According to a study by the German sports scientist Dr. Roland Loy, “mistakes in football play an extremely important role in the game”.
Loy examined all the goals in 20 Bundesliga seasons, and reached a conclusion that 50% of all goals happen by accident – a weird bounce on the turf, a mistake by the referee, a goalkeeper’s flop or a centre back’s lapse in concentration.
Loy’s study (Zufall im Fußball) takes Borussia Dortmund as an example.
They had about 3200 attacks in the 2010/11 Bundesliga season (up to the beginning of May) and scored 67 goals. Only about 2% of the attacks led to goals, and 36 out of the them came as a result of a mistake by BVB’s rivals – more than 50%. This is, obviously, a reoccurring stat.
So basically, 50% of football is about hoping your opponent makes a mistake or forcing him to make a mistake. The other 50% is about creating your own chances and goals (30% of those, by the way, come from set pieces).
A lot of people will claim that pacey players are the most useful, as their pace can put pressure on your rival. However, speed is a double-edged sword, as according to Loy’s study, “pacey players have a higher error rate”.
This is crucial when going out on a counter attack. Speedy players are creating problems at both ends of the field.
So what is the X-Factor that makes a team less exposed to mistakes, and more likely to make the opponent’s defender make a mistake?

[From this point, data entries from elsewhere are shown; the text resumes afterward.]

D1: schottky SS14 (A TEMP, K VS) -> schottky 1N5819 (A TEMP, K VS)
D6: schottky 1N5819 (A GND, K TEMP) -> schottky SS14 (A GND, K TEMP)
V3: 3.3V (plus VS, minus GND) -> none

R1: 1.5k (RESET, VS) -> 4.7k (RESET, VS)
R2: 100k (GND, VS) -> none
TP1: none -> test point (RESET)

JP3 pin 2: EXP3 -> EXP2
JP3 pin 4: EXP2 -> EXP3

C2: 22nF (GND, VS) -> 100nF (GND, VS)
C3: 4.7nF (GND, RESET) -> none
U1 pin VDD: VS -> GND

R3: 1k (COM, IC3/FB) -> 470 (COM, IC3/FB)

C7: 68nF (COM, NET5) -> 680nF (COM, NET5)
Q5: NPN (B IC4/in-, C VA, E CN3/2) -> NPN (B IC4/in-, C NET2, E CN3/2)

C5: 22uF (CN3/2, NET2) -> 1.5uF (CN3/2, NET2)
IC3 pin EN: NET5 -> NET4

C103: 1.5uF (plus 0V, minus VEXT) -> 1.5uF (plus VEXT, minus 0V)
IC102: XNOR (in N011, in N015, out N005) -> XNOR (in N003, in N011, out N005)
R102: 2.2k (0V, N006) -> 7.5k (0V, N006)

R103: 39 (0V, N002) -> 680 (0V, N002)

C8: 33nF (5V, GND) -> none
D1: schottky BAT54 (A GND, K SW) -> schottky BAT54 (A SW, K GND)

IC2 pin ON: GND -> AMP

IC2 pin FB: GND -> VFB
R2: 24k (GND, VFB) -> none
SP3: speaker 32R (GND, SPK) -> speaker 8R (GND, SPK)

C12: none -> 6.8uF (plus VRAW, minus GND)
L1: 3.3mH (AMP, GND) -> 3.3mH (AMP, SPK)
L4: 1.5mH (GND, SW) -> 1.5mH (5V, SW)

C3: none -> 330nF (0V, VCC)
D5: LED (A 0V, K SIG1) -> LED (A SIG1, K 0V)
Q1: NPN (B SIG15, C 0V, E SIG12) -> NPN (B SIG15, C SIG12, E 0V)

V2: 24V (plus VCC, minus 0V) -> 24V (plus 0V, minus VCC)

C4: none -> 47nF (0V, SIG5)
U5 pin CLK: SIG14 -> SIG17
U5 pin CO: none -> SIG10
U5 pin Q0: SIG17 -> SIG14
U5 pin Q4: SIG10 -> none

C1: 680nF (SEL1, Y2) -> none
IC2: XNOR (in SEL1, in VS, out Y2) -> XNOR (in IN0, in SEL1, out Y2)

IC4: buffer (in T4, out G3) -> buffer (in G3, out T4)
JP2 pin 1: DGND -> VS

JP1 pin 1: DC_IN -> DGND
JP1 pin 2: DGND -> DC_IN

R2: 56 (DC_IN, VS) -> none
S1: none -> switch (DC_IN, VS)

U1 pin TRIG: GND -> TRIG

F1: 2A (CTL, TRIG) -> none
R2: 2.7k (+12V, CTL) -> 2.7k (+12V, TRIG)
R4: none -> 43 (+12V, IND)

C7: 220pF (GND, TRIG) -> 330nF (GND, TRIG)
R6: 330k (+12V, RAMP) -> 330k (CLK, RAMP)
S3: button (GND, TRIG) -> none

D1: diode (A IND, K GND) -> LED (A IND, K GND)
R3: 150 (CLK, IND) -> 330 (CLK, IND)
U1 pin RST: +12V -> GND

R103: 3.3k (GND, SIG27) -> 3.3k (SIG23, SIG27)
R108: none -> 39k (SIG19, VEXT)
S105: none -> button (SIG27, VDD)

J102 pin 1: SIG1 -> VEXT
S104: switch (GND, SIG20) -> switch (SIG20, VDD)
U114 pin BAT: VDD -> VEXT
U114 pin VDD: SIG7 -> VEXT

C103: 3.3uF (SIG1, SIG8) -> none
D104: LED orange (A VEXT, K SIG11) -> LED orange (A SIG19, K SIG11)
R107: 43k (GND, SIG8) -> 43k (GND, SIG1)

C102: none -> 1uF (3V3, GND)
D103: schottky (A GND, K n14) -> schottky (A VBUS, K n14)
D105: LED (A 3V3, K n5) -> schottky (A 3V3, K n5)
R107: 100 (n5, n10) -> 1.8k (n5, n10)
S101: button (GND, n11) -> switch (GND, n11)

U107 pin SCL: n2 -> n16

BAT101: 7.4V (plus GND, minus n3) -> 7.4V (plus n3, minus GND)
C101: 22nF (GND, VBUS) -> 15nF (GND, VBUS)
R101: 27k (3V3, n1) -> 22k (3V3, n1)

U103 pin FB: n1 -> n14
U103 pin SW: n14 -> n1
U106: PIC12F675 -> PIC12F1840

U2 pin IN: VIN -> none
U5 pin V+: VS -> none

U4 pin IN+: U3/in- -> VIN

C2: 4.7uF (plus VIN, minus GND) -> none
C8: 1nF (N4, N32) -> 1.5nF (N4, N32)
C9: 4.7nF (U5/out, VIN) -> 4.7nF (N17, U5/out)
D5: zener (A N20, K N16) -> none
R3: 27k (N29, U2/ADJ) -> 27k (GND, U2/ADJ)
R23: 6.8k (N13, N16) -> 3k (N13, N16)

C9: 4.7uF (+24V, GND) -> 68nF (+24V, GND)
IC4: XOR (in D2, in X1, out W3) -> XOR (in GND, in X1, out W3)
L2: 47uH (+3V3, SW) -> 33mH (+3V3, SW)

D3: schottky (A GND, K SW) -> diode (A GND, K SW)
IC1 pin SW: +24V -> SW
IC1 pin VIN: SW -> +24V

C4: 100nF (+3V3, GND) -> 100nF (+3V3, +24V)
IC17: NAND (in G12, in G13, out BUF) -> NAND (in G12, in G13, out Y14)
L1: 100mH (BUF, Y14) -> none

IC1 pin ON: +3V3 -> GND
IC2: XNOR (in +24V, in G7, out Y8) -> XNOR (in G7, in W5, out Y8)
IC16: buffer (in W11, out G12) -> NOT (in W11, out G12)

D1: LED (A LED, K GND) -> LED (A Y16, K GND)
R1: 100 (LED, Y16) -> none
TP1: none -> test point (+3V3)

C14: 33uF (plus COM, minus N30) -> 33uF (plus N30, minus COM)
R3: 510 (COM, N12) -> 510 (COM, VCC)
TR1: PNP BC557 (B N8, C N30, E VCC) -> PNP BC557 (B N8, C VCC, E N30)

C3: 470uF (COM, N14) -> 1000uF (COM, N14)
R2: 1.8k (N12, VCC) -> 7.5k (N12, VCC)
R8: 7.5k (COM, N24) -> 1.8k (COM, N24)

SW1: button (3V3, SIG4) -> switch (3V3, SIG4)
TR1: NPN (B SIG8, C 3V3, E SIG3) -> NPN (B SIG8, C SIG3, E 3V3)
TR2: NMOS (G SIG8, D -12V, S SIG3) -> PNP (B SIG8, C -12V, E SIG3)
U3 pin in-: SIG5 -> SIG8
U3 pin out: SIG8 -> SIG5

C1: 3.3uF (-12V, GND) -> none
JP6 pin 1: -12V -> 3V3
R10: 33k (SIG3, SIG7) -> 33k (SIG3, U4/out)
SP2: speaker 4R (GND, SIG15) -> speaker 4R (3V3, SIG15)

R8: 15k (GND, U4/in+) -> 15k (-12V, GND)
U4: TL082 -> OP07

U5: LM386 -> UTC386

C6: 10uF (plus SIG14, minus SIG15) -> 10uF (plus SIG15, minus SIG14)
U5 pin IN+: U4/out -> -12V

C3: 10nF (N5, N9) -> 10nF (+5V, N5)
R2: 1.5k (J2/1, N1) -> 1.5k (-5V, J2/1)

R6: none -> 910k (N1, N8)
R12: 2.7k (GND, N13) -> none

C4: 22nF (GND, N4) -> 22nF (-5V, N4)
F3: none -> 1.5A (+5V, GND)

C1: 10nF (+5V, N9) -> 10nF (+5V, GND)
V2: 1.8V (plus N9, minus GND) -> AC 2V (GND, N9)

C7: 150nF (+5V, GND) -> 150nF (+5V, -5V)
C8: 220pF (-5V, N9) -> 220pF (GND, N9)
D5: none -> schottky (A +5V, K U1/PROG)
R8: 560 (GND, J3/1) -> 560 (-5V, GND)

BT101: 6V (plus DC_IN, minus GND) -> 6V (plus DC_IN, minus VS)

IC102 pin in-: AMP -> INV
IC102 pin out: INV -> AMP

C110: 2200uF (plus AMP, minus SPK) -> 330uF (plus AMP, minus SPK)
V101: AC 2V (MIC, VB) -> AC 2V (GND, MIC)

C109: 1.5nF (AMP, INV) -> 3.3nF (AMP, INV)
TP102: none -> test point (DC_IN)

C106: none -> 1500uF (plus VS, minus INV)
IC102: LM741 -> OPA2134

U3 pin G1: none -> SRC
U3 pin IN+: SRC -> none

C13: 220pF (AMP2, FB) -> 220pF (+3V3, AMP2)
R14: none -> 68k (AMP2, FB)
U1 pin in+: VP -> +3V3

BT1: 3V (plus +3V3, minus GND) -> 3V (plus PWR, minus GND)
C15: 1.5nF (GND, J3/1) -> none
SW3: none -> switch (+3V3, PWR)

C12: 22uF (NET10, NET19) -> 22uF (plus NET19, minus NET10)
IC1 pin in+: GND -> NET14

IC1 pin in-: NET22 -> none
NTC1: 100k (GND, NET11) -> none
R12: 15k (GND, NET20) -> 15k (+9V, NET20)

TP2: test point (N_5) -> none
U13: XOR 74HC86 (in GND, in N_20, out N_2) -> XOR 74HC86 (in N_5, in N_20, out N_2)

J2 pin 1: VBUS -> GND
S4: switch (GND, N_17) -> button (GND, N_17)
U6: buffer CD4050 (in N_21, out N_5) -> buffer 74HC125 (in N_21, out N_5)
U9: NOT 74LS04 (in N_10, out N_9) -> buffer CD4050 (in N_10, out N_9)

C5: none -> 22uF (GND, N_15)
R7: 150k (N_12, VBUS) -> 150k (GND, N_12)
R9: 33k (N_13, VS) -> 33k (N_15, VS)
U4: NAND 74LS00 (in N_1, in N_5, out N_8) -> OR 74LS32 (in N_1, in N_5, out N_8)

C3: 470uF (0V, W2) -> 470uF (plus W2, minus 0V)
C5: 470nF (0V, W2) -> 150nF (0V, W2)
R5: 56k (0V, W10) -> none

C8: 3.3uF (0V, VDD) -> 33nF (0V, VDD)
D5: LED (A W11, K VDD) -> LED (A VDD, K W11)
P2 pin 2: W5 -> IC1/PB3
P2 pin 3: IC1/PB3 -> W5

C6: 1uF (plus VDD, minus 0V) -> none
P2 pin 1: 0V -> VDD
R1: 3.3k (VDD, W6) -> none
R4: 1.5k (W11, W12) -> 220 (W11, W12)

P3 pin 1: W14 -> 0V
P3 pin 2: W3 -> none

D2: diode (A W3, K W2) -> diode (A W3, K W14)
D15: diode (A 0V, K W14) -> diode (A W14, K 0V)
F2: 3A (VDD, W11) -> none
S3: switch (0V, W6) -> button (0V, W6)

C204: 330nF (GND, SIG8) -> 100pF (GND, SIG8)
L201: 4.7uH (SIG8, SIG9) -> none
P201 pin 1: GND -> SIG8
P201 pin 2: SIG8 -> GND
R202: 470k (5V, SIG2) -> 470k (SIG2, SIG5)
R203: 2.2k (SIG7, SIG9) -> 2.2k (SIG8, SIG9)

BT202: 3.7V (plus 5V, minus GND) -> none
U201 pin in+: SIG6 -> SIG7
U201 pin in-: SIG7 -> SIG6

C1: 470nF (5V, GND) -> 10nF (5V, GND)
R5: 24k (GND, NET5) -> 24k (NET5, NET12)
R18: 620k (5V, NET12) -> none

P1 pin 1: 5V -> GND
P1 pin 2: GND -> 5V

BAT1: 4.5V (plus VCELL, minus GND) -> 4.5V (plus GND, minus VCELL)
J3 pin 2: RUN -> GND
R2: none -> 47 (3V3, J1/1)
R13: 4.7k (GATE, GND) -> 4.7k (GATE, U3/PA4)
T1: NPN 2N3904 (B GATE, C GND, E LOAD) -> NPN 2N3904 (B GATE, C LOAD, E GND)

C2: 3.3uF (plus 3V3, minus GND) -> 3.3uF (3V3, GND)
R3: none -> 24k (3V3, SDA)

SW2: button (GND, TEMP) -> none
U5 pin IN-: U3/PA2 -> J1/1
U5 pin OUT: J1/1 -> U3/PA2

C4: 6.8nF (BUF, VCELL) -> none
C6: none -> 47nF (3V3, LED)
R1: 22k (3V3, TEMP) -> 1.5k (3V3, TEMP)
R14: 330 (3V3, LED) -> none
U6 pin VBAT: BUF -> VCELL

According to Mark Wertheim Ph.D., who is an associate of Ronald Loy, the footballers who handle the chaotic world of football better (and make less mistakes) are the ones with higher levels of hand-eye (or leg-eye) coordination. Loy plans to prove that in a new study that he plans to reveal soon.
Most of Borussia Dortmund’s players, by the way, were brought up through a youth system that worked with Wertheim, who developed the OCO theory (Optimal Coordination Order). OCO is based on sport sciences and training with neuroscience and neurophysiology.
Great coordination is related to muscle-memory, but it has even more to do with a person’s neurological connections. The better the connections, the higher coordination level is, allowing the player to react better. The OCO system works on that from a very early age.
“According to Loy’s study, a player with low levels of coordination is more likely to make mistakes” says Wertheim. And if mistakes are responsible for 50% of all goals a team concedes, then the conclusion is pretty much out there: Choose the players with the highest levels of leg-eye coordination.
The Importance of Using Both Feet in Soccer and How to Improve the Weak Foot
You have two feet for a reason! Use them! – (Photo: Futurity.org)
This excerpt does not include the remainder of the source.